Fin mai 2020, le meurtre de George Floyd lors d’une interpellation par des policiers de Minneapolis suscite de vastes manifestations, aux États-Unis et ailleurs. En France, cet homicide dénoncé comme raciste trouve un écho particulier, alors que le Comité pour Adama appelle à différents rassemblements au cours du mois de juin. Ces protestations, qui revendiquent un égal traitement pour toutes les vies humaines, croisent un mouvement de dénonciation des violences policières, notamment depuis la répression des manifestations de « gilets jaunes ».

Une expression se fait alors remarquer dans différentes tribunes signées par des intellectuels, mais également dans des messages postés sur les réseaux sociaux, ou au cours d’interviews de personnalités politiques : « privilège blanc ».

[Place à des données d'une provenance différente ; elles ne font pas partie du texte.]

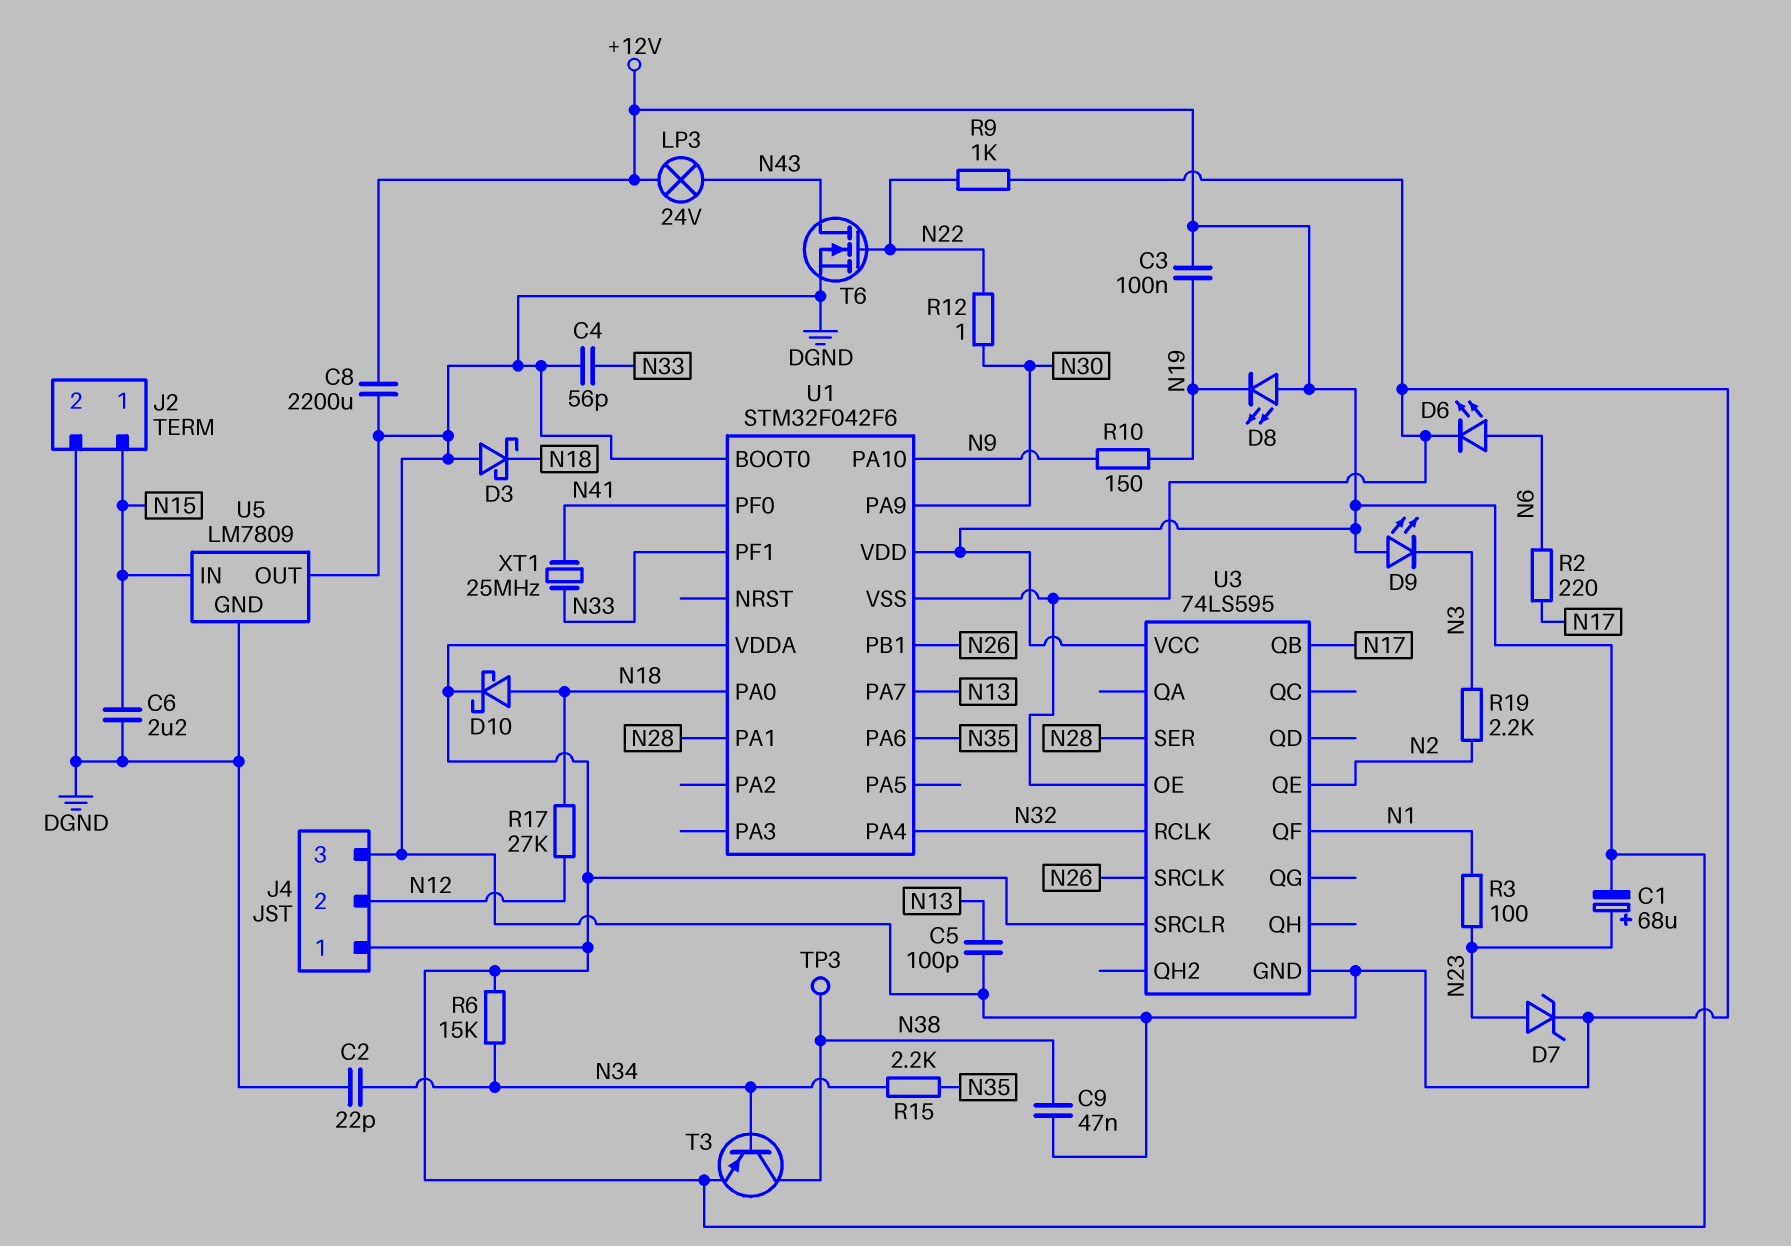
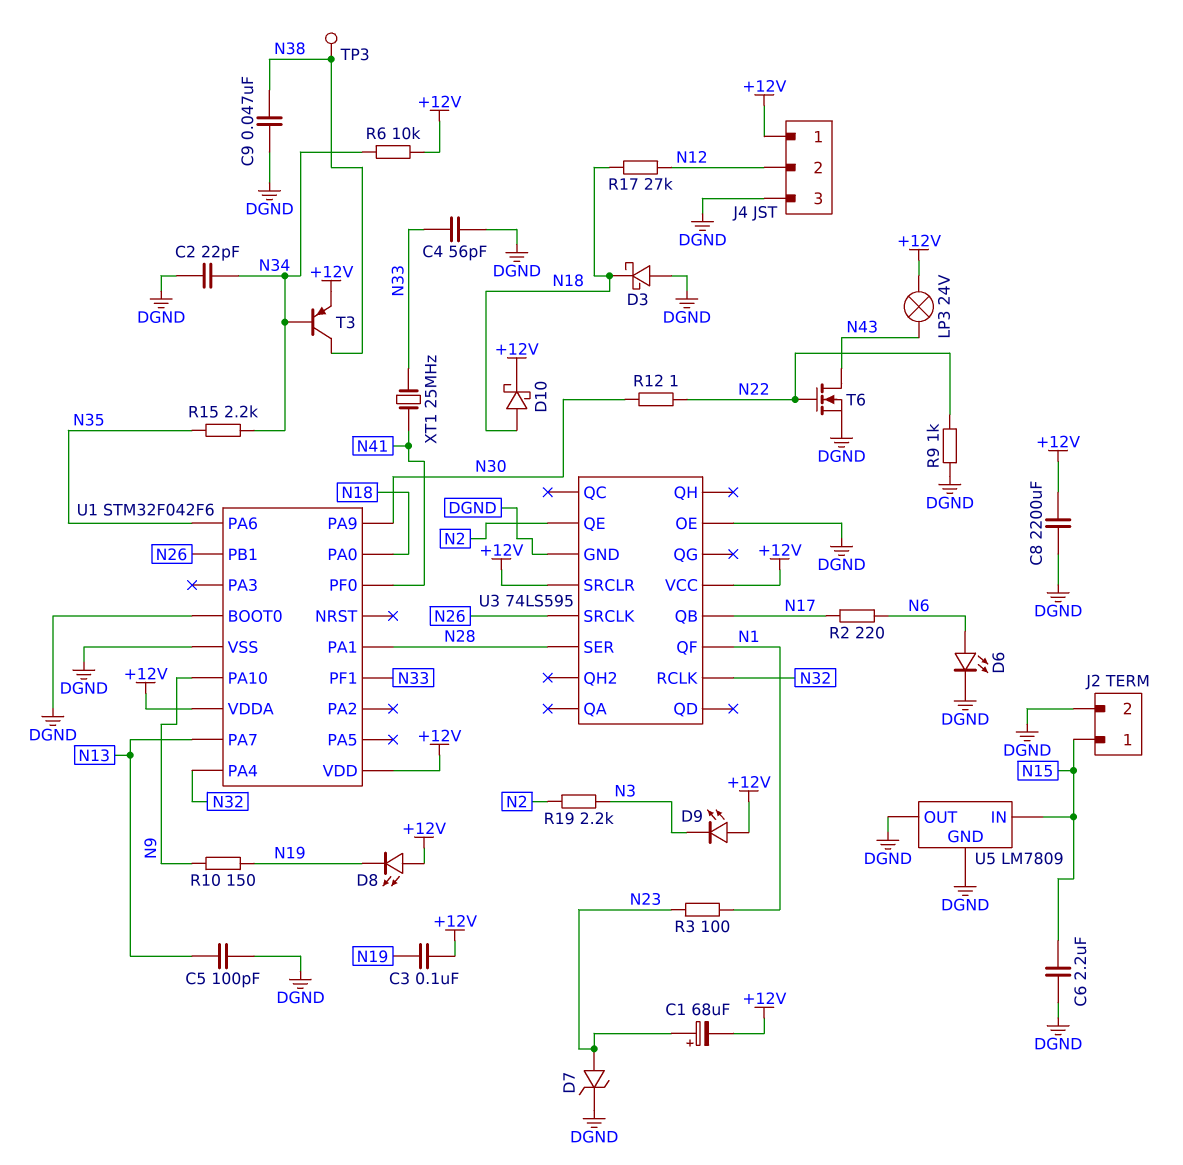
R6: 15k (+12V, N34) -> 10k (+12V, N34)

Dans le présent article, il ne s’agit pas de retracer l’histoire de l’expression. Il s’agit encore moins de trancher sur le bien-fondé du terme « privilège blanc » : le linguiste cherche avant tout à analyser des enjeux, et à soulever des questions posées par la langue et ses usages, dans des contextes historiques déterminés.

« Privilège blanc » : une expression conflictuelle

Dès son surgissement, ce terme fait l’objet de débats. L’écrivaine Virginie Despentes prend la défense de ce mot lors d’une lettre ouverte où elle interpelle ses « amis blancs qui ne voient pas où est le problème ».

Photo : Dans cette lettre, rédigée après la manifestation en soutien à Adama Traoré, Virginie Despentes s’adresse à « ses amis blancs qui ne voient pas où est le problème », elle dénonce le déni du racisme et explique en quoi « être blanc » constitue un privilège.

La sociologue Claire Cosquer estime que, malgré ses limites, l’expression « privilège blanc » n’est pas totalement dénuée de pertinence pour penser le contexte français. À l’opposé, des féministes telles que Caroline Fourest ou Elisabeth Badinter se rejoignent pour rejeter fermement le terme « privilège banc », dont elles estiment qu’il conduit à abandonner un idéal universaliste au profit de revendications catégorielles et identitaires.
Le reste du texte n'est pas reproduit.